My dictionary first suggested _ověřit – ověřovat_, but I consulted _Slovník spisovného jázyka českého_, and it said: _ověřit _'potvrdit správnost, pravost něčeho'. It suggests that this word is not about getting to know qualities, but veryfing whether or not somebody was wrong. Similarly, _ověřit (si)_ defined as 'přesvědčit o správnosti, pravosti' suggests verifying stuff, and it seems to usually go with _zda_, but I found counterexamples, too, for instance: _ověřit zdroj informací_, and this, in turn, suggests multiple options, not just yes/no or other binary selection.

So now, can you clear for me how that works?
Can you say in Czech: _Check what's going on_ using _ověřit_? Or just: _Podivej co se děje_?
Is it acceptable to say: _Ověř si, jaký on je? ...jak pochutná ta polévka? ... jak zní ta hudba?_Or you would rather say  _podivej, ochutnej, poslouchej?_

And there is also _prověřit_ and _zkontrolovat_, which seem to function as synonymes (except "důvěřuj ale prověřuj") – what's the difference between them and _ověřit_?

Thanks in advance for any comments on that.


----------



## bibax

*zjistit (si)* - *zjišťovat (si)*:

Zjisti, co se děje! Podívej se (koukni se), co se děje. Jdi (běž) se podívat (kouknout), co se děje.

Zjisti, jaký je. Zjisti si, jaký je.
Zjisti, jak chutná (pochutná bude chutnat) ta polévka. Ochutnej ... Běž ochutnat tu polévku!
Zjisti, jak zní ta hudba.

*kontrolovat *-* zkontrolovat (si)*:

Než vyjedeš, zkontroluj (si) brzdy.


----------



## MasterPolish

Thanks for the extensive reply 

Isn't *zjistit *more like "to determine" or "to state", though? And does it render my translation to ověřit/prověřit incorrect?


----------



## bibax

to determine is rather *určiti/určovati* (to decide, to define).

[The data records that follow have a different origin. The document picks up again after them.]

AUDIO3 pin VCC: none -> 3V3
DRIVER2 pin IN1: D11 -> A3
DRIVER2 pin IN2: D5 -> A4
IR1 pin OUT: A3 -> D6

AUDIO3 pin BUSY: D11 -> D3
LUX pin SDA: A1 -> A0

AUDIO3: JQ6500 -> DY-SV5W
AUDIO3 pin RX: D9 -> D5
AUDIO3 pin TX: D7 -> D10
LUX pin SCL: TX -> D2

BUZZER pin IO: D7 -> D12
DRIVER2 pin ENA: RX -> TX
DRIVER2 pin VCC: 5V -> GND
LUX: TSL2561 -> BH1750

*zjistiti/zjišťovati* is rather to ascertain, to find out, to discover, something like *poznati* = to get to know, to learn.
*ověřiti/ověřovati* = to verify, to certify, to authenticate;

Your translation is not correct.

Zjisti, jak chutná ta polévka.
Normally we say: Ochutnej tu polévku.

The verbs ověřiti and prověřiti sound too formal.

Ověř, zda polévka splňuje normy EU. _(_zjisti, zda _means something else)_
Prověř původ polévky. _(_zjisti původ polévky _is something else)_


----------



## MasterPolish

Oh, okay, thank you a bunch – this clarifies a lot


----------